Oil & products house of the year: Macquarie Group
Energy Risk Awards 2020: Physical and financial market capabilities enable bank to tackle major market events
Over the past year, Macquarie has strengthened its foothold in the physical oil space following the integration of Cargill’s oil business, purchased in 2018. Additionally, its ability to combine physical supply and offtake with financial risk management and hedging capabilities has facilitated some innovative deal structures.
“We can manage a lot of the operational and physical risk for our clients – whether it’s vetting and chartering our own vessels or managing physical volumes on a pipeline or in a tank,” says Ozzie Pagan, head of commodity financing Americas at Macquarie Group. “It reduces our clients’ working capital requirements because we take full ownership and control all aspects of managing and hedging the product. So there’s real risk transfer that we are well positioned to manage.”
A good example of this is the bank’s June 2019 deal with a refining client in the UK. The trade complements an existing portfolio of refinery supply and offtake agreements in which Macquarie uses a “just in time” delivery mechanism to reduce the borrowing needs and risk exposure.
“We [are] able to step in front of the refineries and provide an intermediation facility, purchasing crude on the client’s behalf using Macquarie’s strong balance sheet and credit profile to secure better payment terms from suppliers [than a refinery may receive on its own],” says Daniel Vizel, head of global oil trading at Macquarie Group.
This means the client does not need to use a letter of credit or pay upfront to secure oil supply and is able to refine the crude and sell the product before paying for the oil, reducing its working capital needs. Macquarie delivers the oil to the refinery tanks and owns it until supply is needed, delivering it to the refinery as needed. The bank also offtakes some or all of the refinery output.
The just-in-time element also aims to reduce the client’s market risk exposure. “Funding requirements and hedging price risk is part of that risk transfer,” Pagan continues. “If the refinery was buying crude, it would have a 45- to 60-day voyage, depending on origin, and could then sit in a tank for an additional 15 to 30 days before being refined. The refiner would have to manage the market risk during that time.” Instead, Pagan says, Macquarie’s ability to supply crude as it is needed reduces the client’s market risk exposure to five days or less, depending on how the deal is structured. The bank can also provide hedges for any residual market risk, including risks outside of the commodity markets.
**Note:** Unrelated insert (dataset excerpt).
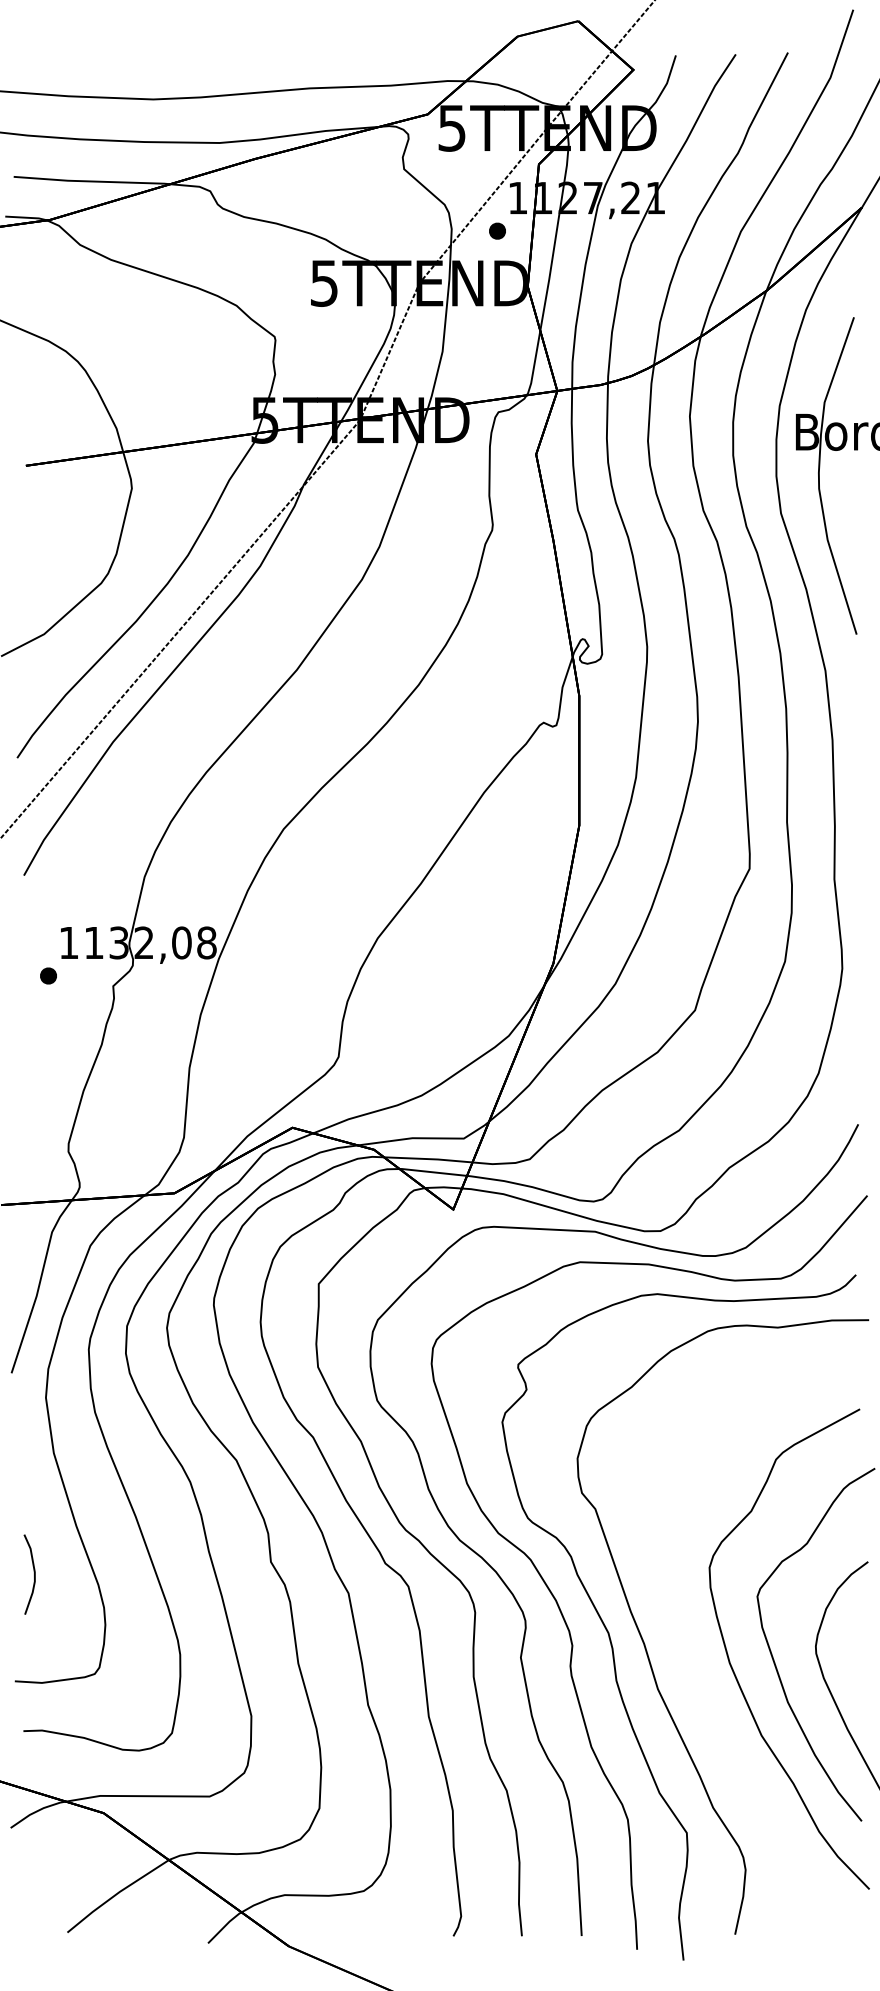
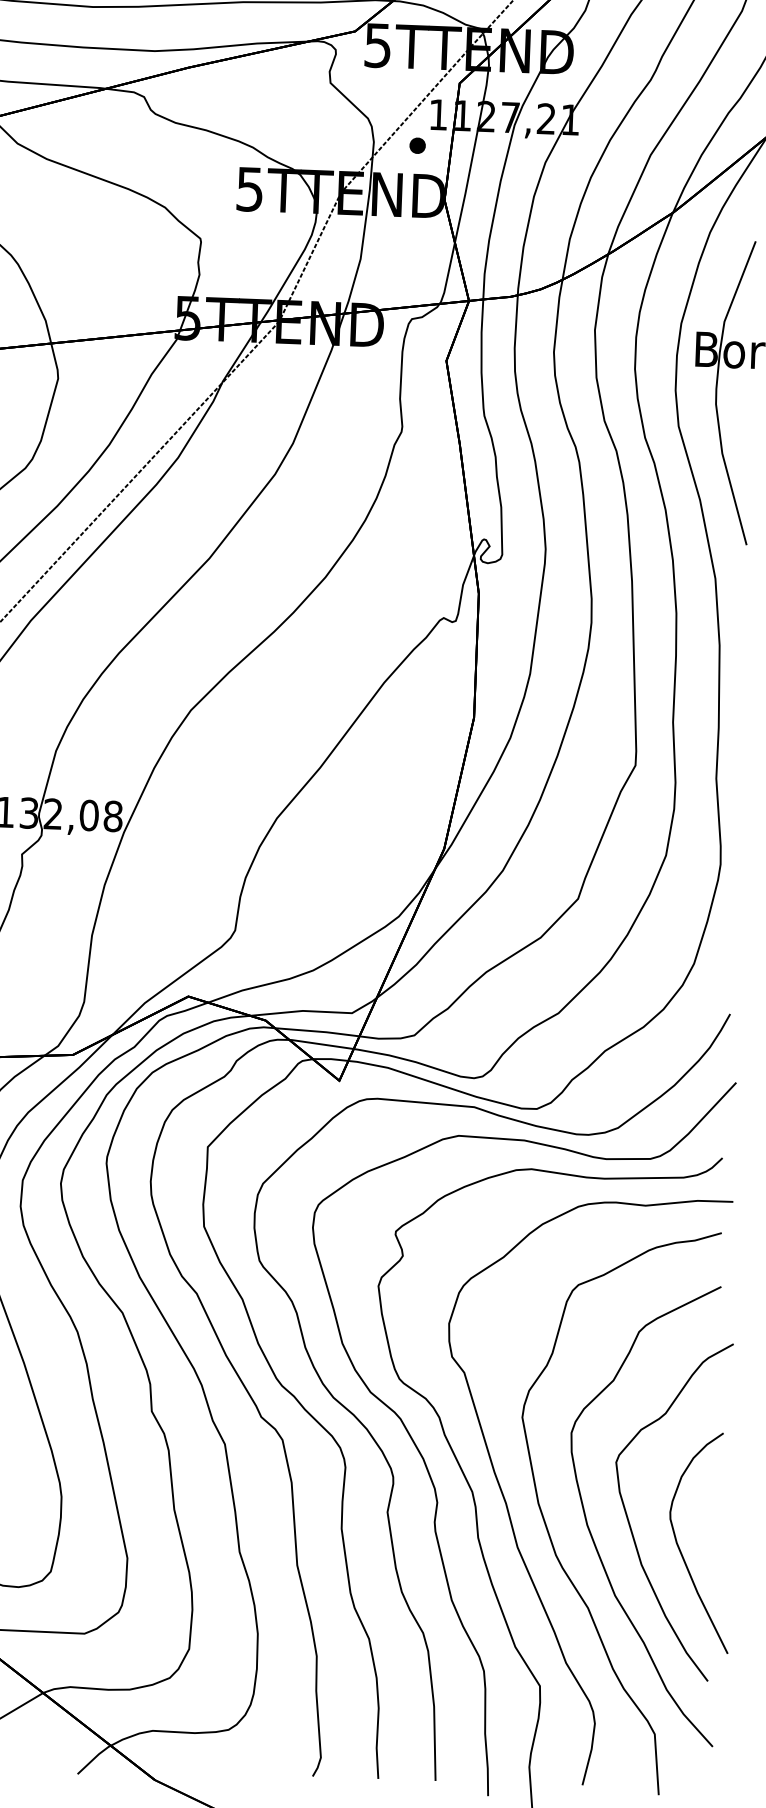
part: (691, 1674) -> (550, 1534), added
We can manage a lot of the operational and physical risk for our clients – whether it’s vetting and chartering our own vessels or managing physical volumes on a pipeline or in a tank
Ozzie Pagan, Macquarie Group
When offsetting the market risk from such transactions against its wider portfolio, the bank generally tries to remain neutral, according to Vizel, but it can make market calls to optimise hedging and portfolio management. And, while recent volatility has been a real concern for anyone exposed to oil markets, he says the size and depth of Macquarie’s oil and products portfolio has helped it to weather the storm.
It is also an opportunity to strengthen relationships with clients that need risk management services more than ever at this time. “Being there through volatile cycles across the supply chain is challenging, but it’s essential in fostering trust and partnerships with clients,” says the head of Macquarie’s commodities and global markets group, Nick O’Kane.
Another area of focus for Macquarie has been helping clients manage the risk around the International Maritime Organisation’s rules (IMO 2020), which came into force in January, lowering the amount of sulphur permitted in emissions from ships.
Hedging the new low-sulphur fuel was very difficult as there was no stated specification for it. Refineries could produce compliant products with a range of different blends of products and ships could fit scrubbers that extract emissions and allow them to continue using high-sulphur fuel oil.
Amid this confusion, Macquarie created a low-sulphur fuel oil index at the end of 2018 designed to mimic expected price movements in the new grade to enable clients to hedge post-IMO 2020 fuel purchases.
“We were able to offer liquidity to our clients using our view on the relative value between the 0.5% fuel, 1% gasoil and 3% fuels,” says Vizel. In February 2019, Ice launched the first 0.5% sulphur fuel contract and volumes began to pick up. “The paper contract has [since] become more liquid, but we were trading it before broader liquidity developed in the swaps market,” Vizel adds.
Again, the combination of Macquarie’s deep physical and financial market presence enabled it to provide a valuable market-making service in these illiquid markets, says Vizel. “We had physical positions from supporting our clients’ need to blend very low-sulphur fuel oil and were able to create markets for other fuels due to become off-spec because of the regulation.”